On this page you can configure how Next ADI should handle passwords to keep your users credentials safe.
Set local password on first successful login
The first time a user logs on in WordPress, his local password will be equated with the password he used to authenticate against the Active Directory. If this option is deactivated a random password for this user will be set. The option does only work if User > Automatic user creation is enabled.
Please note: Enabling this option increases the attack vector on your WordPress instance. Passwords are no longer only stored inside the Active Directory, they are also stored in the WordPress database. Although we encrypt the passwords there could be a brute force attack to crack the passwords if your WordPress database gets compromised.
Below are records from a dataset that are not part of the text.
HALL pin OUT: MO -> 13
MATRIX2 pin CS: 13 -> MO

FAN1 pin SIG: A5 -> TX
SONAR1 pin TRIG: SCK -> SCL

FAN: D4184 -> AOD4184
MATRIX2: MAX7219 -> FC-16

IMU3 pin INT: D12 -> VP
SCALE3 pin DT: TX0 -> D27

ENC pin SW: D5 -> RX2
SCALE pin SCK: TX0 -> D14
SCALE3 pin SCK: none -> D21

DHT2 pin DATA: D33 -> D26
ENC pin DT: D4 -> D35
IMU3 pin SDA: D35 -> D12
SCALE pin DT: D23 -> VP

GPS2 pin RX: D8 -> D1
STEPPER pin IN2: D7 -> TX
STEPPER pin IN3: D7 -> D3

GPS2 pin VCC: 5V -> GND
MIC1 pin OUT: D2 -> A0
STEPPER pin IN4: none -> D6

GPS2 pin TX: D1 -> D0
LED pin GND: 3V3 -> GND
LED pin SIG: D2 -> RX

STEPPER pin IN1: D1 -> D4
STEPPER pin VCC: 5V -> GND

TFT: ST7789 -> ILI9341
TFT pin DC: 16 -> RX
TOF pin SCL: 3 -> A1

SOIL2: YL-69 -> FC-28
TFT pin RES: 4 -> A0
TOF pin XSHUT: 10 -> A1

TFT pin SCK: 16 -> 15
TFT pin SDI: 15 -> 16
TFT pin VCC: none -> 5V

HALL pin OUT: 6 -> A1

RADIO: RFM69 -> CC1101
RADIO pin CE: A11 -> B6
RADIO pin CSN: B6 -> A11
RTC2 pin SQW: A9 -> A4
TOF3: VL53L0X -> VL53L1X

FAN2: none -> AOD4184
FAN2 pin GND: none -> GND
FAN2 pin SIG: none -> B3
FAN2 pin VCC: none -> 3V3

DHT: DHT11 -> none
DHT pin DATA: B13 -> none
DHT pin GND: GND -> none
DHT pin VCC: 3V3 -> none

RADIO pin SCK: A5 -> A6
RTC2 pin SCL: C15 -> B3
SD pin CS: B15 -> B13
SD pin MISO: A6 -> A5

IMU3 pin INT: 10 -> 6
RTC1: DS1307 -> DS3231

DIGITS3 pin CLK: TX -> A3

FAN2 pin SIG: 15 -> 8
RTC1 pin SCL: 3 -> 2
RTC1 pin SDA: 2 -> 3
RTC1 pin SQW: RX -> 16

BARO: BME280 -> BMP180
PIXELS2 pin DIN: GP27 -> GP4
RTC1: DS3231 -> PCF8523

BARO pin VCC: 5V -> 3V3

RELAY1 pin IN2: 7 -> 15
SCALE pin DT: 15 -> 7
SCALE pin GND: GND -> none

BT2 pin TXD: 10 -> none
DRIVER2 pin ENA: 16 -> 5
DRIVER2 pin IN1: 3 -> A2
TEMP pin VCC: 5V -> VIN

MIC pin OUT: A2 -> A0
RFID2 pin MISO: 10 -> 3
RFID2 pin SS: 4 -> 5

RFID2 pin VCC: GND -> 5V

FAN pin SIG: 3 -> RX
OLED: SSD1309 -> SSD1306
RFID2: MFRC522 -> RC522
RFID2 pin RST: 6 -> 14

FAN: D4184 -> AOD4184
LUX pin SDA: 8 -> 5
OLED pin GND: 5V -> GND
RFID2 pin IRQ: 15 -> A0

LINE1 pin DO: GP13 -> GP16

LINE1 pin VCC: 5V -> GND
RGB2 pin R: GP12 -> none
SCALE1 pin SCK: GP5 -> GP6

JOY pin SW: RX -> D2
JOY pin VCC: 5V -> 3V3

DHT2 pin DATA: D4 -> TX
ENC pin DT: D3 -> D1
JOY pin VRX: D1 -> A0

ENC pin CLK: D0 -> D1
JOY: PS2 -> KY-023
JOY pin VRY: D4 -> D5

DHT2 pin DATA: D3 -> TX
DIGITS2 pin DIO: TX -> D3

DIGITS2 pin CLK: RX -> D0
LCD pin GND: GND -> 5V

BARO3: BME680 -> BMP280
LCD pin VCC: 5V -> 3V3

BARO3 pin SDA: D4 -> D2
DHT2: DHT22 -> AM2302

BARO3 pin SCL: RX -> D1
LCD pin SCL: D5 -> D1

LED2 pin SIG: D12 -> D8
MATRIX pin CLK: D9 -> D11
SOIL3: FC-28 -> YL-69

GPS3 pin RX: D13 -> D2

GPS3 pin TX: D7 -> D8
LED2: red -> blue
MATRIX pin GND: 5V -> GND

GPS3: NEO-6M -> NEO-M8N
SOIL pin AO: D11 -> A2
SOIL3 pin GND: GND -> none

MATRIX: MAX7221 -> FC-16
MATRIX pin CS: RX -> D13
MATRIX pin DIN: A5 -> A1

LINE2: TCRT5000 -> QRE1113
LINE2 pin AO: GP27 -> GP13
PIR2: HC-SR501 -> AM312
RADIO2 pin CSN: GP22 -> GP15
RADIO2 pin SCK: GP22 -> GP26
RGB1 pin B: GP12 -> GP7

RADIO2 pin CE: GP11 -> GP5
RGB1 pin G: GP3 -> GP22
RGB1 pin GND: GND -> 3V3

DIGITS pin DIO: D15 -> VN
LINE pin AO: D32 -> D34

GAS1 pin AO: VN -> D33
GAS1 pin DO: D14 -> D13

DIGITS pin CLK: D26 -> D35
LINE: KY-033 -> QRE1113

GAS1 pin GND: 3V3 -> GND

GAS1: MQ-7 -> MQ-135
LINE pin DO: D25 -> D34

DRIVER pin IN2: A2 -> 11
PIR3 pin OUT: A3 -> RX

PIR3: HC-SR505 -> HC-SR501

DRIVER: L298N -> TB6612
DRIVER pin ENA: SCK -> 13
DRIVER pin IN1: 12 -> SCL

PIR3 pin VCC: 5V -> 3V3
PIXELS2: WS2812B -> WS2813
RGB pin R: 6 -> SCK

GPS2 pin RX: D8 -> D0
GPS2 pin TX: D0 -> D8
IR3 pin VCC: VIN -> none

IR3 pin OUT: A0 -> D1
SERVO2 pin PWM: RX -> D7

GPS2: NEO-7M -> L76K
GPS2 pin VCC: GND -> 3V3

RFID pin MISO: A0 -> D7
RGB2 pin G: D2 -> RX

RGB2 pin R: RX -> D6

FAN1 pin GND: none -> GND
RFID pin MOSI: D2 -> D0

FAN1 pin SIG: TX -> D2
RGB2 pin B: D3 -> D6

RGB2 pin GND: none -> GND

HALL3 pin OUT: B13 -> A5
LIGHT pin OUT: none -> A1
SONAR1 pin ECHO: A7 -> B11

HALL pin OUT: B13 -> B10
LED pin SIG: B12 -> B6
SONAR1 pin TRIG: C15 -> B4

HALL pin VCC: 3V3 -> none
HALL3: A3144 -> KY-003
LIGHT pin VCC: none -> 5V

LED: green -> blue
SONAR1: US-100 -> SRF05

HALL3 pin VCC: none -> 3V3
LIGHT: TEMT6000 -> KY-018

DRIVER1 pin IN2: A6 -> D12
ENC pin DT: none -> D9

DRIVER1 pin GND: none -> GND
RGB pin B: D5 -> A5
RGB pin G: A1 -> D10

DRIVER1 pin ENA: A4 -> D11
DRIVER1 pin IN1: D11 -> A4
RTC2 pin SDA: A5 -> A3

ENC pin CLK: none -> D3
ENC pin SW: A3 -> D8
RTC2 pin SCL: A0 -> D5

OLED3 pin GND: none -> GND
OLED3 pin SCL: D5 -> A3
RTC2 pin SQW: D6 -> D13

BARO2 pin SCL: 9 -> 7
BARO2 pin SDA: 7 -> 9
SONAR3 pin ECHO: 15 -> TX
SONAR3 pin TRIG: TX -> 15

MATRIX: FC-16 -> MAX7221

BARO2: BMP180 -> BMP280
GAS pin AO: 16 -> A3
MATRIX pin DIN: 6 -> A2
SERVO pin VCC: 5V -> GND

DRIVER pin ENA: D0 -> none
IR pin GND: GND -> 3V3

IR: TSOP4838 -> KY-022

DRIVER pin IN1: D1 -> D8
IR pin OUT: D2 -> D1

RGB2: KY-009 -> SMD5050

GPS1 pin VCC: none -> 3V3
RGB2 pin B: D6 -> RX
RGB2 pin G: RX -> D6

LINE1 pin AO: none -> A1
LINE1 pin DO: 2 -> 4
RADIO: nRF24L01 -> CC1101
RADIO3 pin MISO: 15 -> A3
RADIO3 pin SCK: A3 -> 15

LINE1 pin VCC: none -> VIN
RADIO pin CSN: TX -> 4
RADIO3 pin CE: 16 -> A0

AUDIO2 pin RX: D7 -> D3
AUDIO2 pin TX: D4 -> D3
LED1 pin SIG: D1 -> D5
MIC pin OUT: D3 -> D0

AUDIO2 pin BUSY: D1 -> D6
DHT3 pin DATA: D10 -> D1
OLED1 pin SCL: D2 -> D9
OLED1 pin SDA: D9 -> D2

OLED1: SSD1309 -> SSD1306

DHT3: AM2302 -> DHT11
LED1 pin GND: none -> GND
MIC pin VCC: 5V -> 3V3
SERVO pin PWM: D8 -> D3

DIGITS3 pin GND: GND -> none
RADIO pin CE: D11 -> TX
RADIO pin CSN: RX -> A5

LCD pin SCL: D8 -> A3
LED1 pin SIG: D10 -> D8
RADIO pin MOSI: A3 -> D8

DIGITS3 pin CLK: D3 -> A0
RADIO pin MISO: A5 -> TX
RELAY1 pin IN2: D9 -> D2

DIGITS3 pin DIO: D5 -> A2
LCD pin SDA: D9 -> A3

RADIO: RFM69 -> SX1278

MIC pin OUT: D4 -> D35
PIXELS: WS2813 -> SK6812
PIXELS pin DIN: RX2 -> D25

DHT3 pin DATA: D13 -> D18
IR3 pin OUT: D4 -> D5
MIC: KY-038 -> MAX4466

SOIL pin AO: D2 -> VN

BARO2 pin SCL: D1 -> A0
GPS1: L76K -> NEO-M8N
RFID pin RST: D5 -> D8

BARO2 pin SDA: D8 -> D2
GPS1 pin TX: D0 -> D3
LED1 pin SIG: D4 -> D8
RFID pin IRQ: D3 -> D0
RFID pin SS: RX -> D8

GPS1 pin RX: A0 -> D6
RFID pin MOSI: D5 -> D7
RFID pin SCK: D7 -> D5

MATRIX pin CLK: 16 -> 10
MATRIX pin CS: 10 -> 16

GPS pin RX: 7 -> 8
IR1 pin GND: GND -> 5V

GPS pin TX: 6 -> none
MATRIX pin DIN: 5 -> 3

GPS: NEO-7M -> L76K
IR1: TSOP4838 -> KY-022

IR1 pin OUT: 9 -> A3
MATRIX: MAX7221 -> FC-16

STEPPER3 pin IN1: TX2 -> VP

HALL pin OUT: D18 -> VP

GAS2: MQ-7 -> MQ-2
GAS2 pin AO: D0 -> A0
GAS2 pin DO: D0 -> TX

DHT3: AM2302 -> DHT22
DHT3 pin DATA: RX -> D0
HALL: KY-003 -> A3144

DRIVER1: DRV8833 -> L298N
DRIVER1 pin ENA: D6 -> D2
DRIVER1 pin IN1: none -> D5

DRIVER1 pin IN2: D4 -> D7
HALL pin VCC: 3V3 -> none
Allow local password changes
Enabling this option allows users to change their local WordPress password. This option has no effect to the Active Directory password. Local passwords will never be synchronized back to the Active Directory.
Fallback to local password
If this option is enabled, users who failed to authenticate against Active Directory can authenticate against the local WordPress password check. This might be a security risk if for example the local password is outdated. We recommended to disable this option.
Automatic password update
This option updates the local password every time a user successfully logs in. If a user has changed his Active Directory password and successfully authenticates against Active Directory while trying to login to WordPress, his local WordPress password will be equated with the new Active Directory password.
Note: Activating this option makes little sense if Allow local password changes is enabled. Works only if User > Automatic user creation and User > Automatic user synchronization is enabled.
Enable lost password recovery
Turning this option on will allow users to reset their local password in the login screen. The Active Directory password can never be recovered.